L’alternance 2020 et le quatrième larron ( Par Koffi Bertin)

CIVOX.NET
Jeudi 29 Juin 2017 - 07:23


Actuellement, l’alternance au pouvoir d’Etat en 2020 est le principal sujet d’empoignades entre les cadres du RHDP d’une part, ceux du RDR/PDCI-RDA d’autre part et le Clan SORO d’une autre part. Où met-on le quatrième Larron ?

Le respect de la parole donnée. Il est bon de rappeler que, liés par l’Accord de Paris de mai 2004 qui stipulait le report des voix au candidat le mieux qualifié pour le second tour, les leaders de l’alliance RHDP sont allés en rang dispersé au 1er tour des élections présidentielles d’octobre-novembre 2010. Après le premier tour, le Président du PDCI-RDA s’est classé en 3ème position donc, écarté du second tour. Par la suite, ses réserves sur la question poussent à se demander si le classement des urnes a-t-il été régulier ou manipulé ? Toutefois au nom de leur accord, le baobab de Daoukro, contre mauvaise fortune, a choisi de faire bon cœur pour que triomphe le respect de la parole donnée du parjure.  Cette décision du Président Bédié a permis, dès avril 2011, au RDR et à son chef de parvenir au pouvoir d’Etat.
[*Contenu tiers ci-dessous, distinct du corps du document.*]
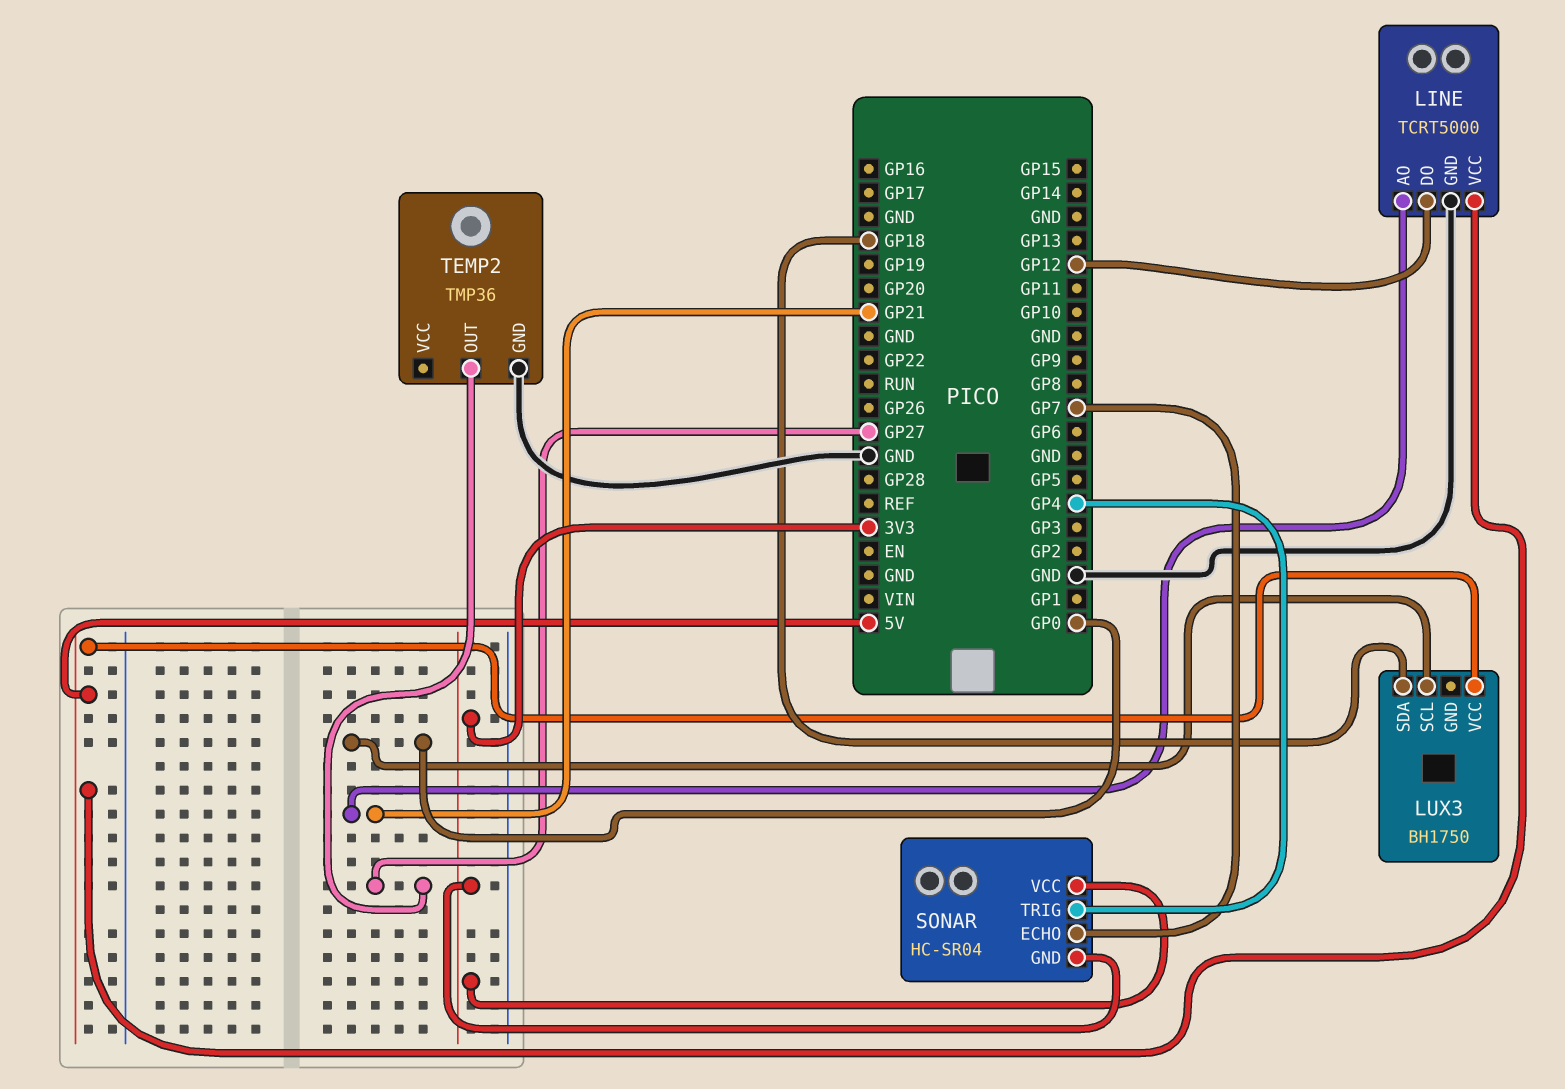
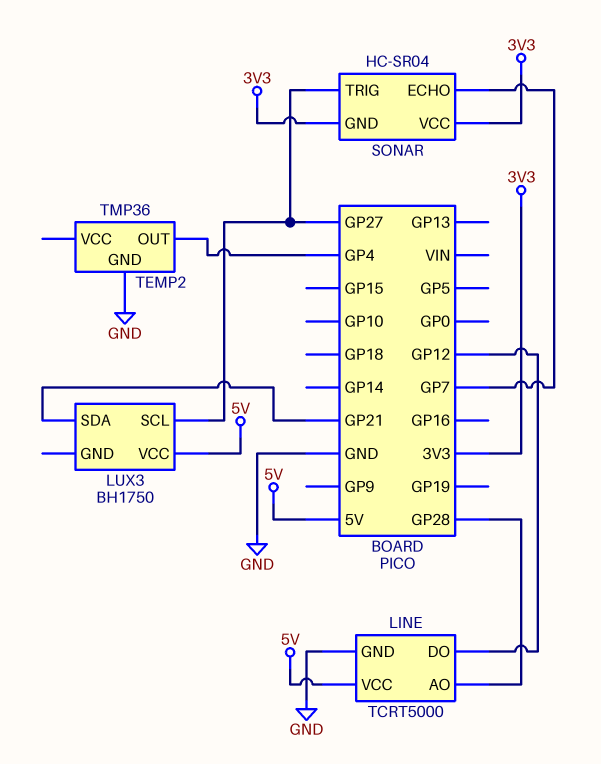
LINE pin AO: GP21 -> GP28
LUX3 pin SCL: GP0 -> GP27
LUX3 pin SDA: GP18 -> GP21
SONAR pin TRIG: GP4 -> GP27
TEMP2 pin OUT: GP27 -> GP4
Pour ce faire, je tire mon chapeau au Président Bédié car, le respect de la parole est culturellement sacré dans nos sociétés et elle engage l’homme dans tous les domaines de la vie. La parole est l’égal de l’homme et tout le monde doit avoir un respect scrupuleux pour sa propre parole. Voilà pourquoi, tout Homme qui ne respecte pas sa parole doit être considéré comme un « sous homme ».
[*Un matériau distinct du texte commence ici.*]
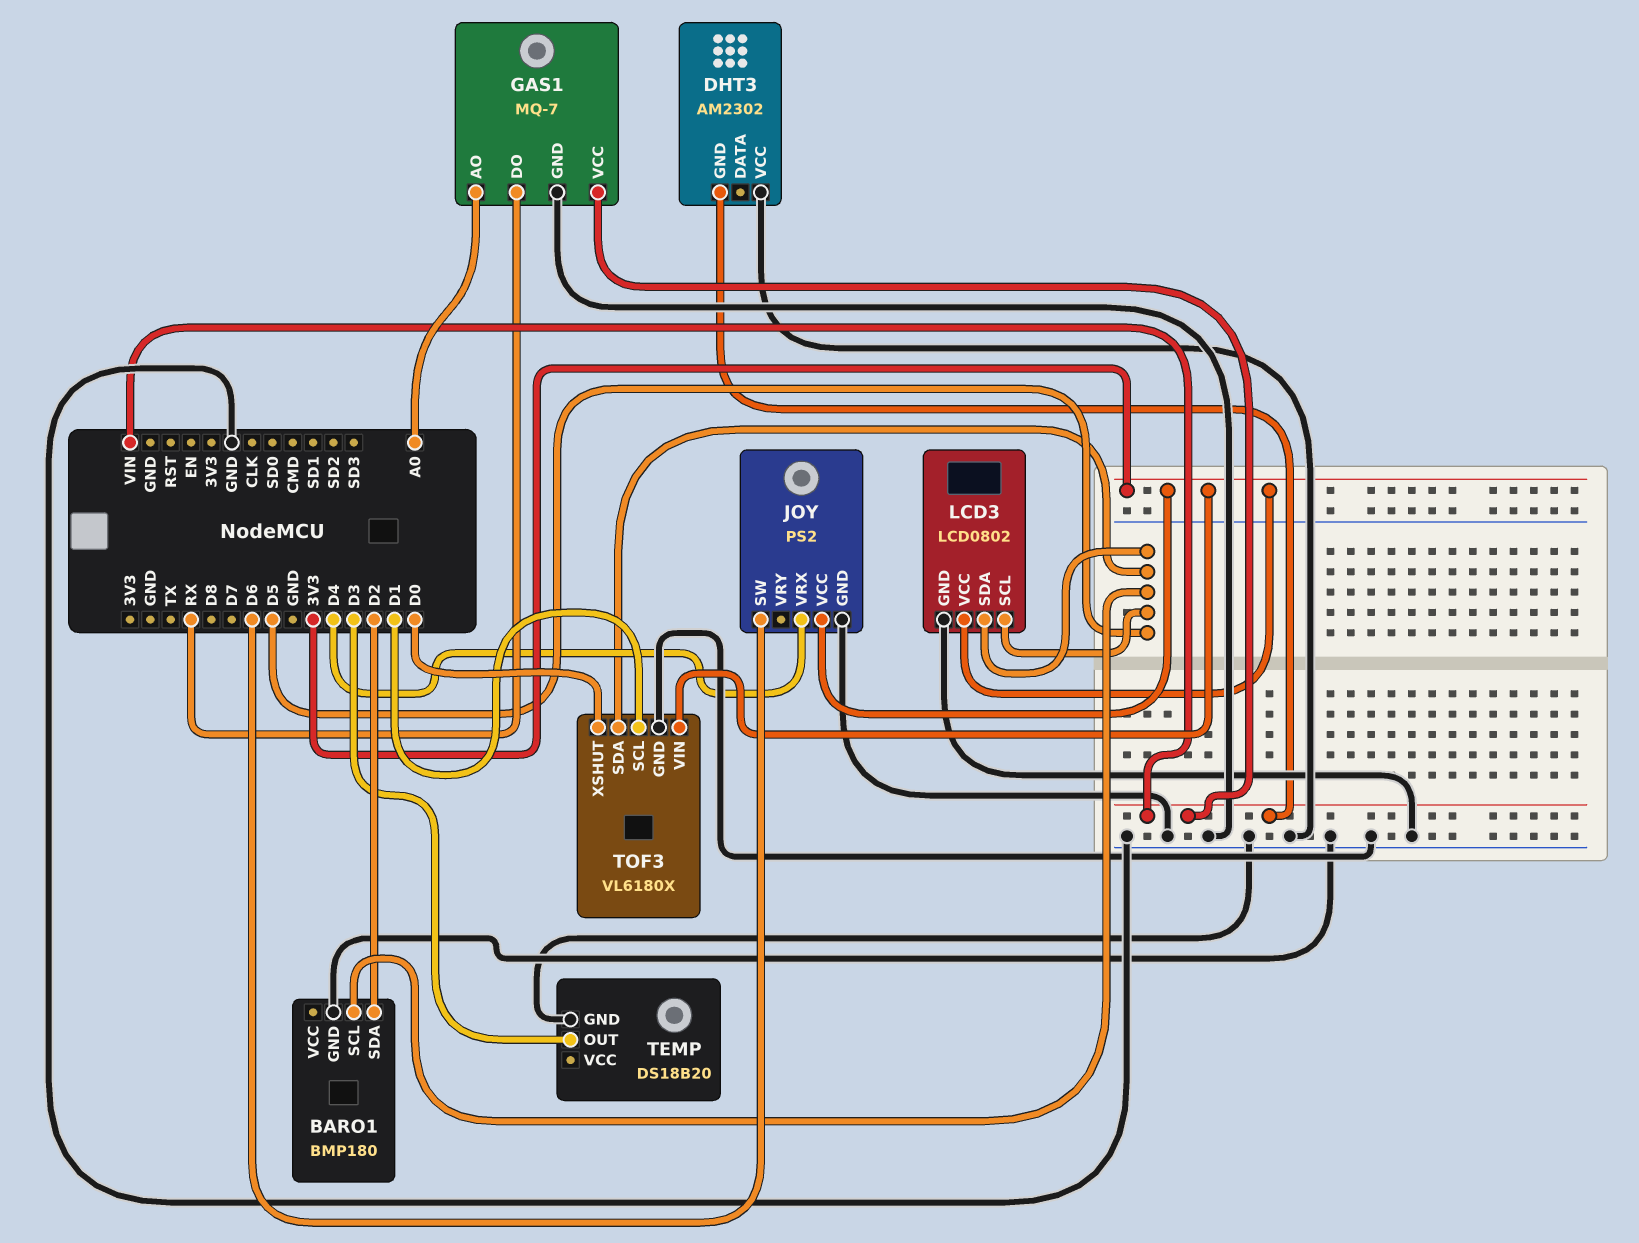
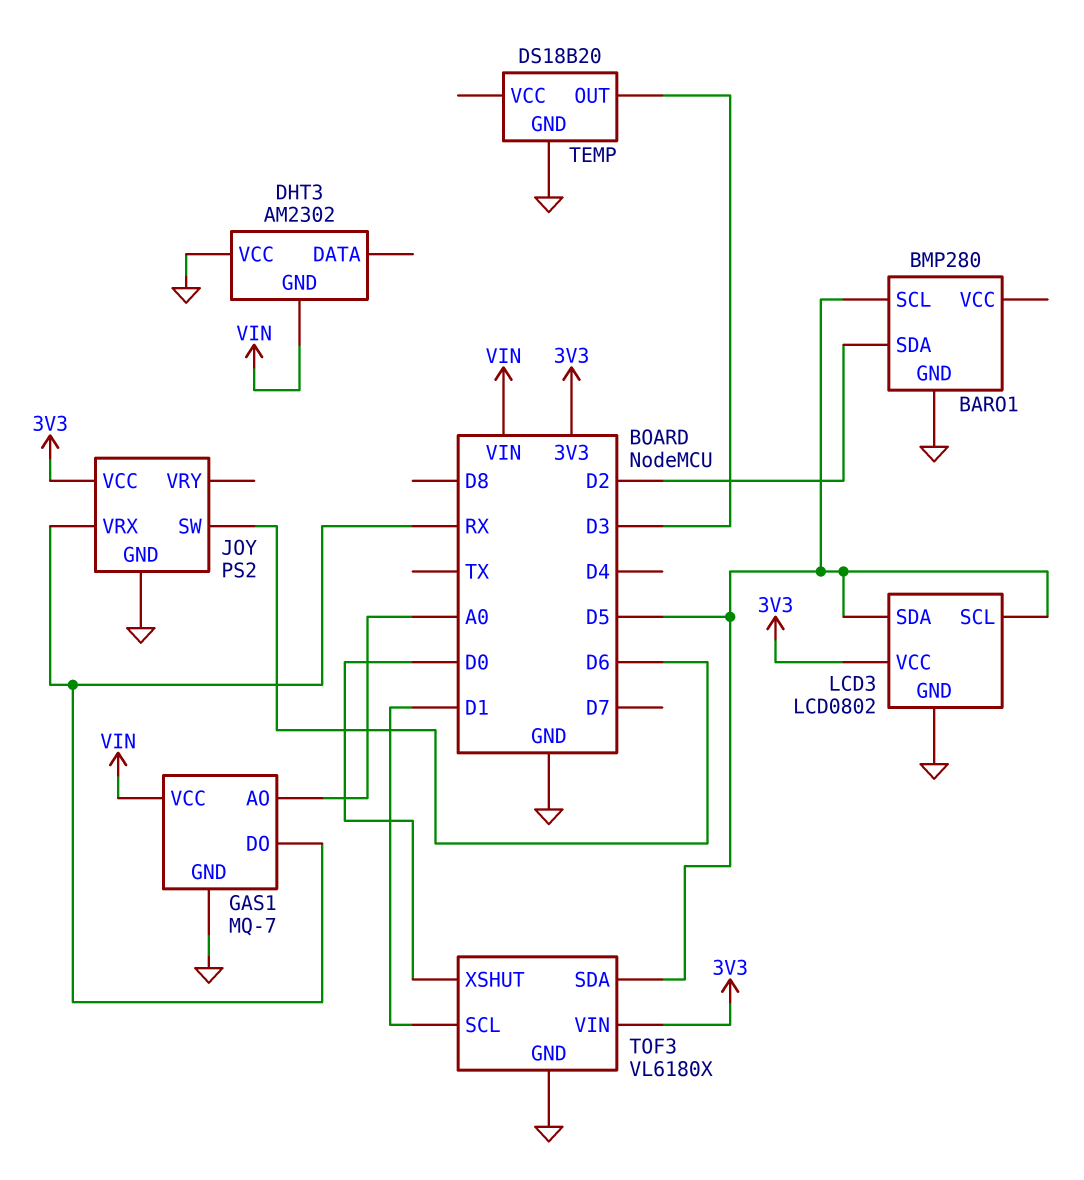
BARO1: BMP180 -> BMP280
JOY pin VRX: D4 -> RX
La politique de l’autruche. Alors que des grincements de dents subsistaient ; alors que des tensions couvaient ; alors que des frustrations écumaient des visages ; alors que des mécontentements rongeaient des cœurs, les partis (UPCI, UDPCI, RDR et PDCI-RDA) rescapés de l’alliance n’ont trouvé nécessaire  d’auditer de façon honnête et responsable la gestion du premier mandat. Dans la grisaille, des mots catalyseurs vont naître : « réglages, rattrapages ethniques,… ». Bien que conscient de cette atmosphère morose au sein de l’alliance et particulièrement, au sein de son propre parti, le Président Bédié lance ‘’l’Appel de Daoukro’’ au profit du RDR et de son chef pour les élections de 2015. Et, tel dans un corridor de la tentation, les cadres, femmes, hommes et enfants du parti se sont jeté à travers villes, campagnes et hameaux, dans une caravane de promotion de « l’Appel-Loi » du Président Bédié. La mayonnaise ne pouvait que prendre surtout avec des insinuations dopantes et dirigistes comme : « Le 3ème pont en lui seul vaut deux mandats » selon le Président Bédié à l’inauguration de cet ouvrage d’art. Aujourd’hui, les réglages n’ont pas eu lieu mais le rattrapage ethnique est vivant. Soit, mais le Président du PDCI-RDA est auréolé des plus belles épithètes en ce qui concerne, sa grande vision, sa sagesse, sa posture de pacifiste. Pourquoi ces richesses en valeurs humaines dont regorge le Président Bédié n’ont-elles pas pu changer la donne dans la promotion équilibrée des cadres entre partis alliés ? Et pourtant, les tête à tête n’ont jamais manqué entre les deux frères révélés à nos aises. Pourquoi au sein du PDCI-RDA aujourd’hui, il y a des rencontres, des séminaires et d’autres réunions pour dire qu’en 2020, il y aura un candidat du parti ? Cette fois-ci, espérons que de simples présomptions puissent avoir force de loi plus que n’en a eu la résolution du 12ème congrès du parti tenu à Yamoussoukro.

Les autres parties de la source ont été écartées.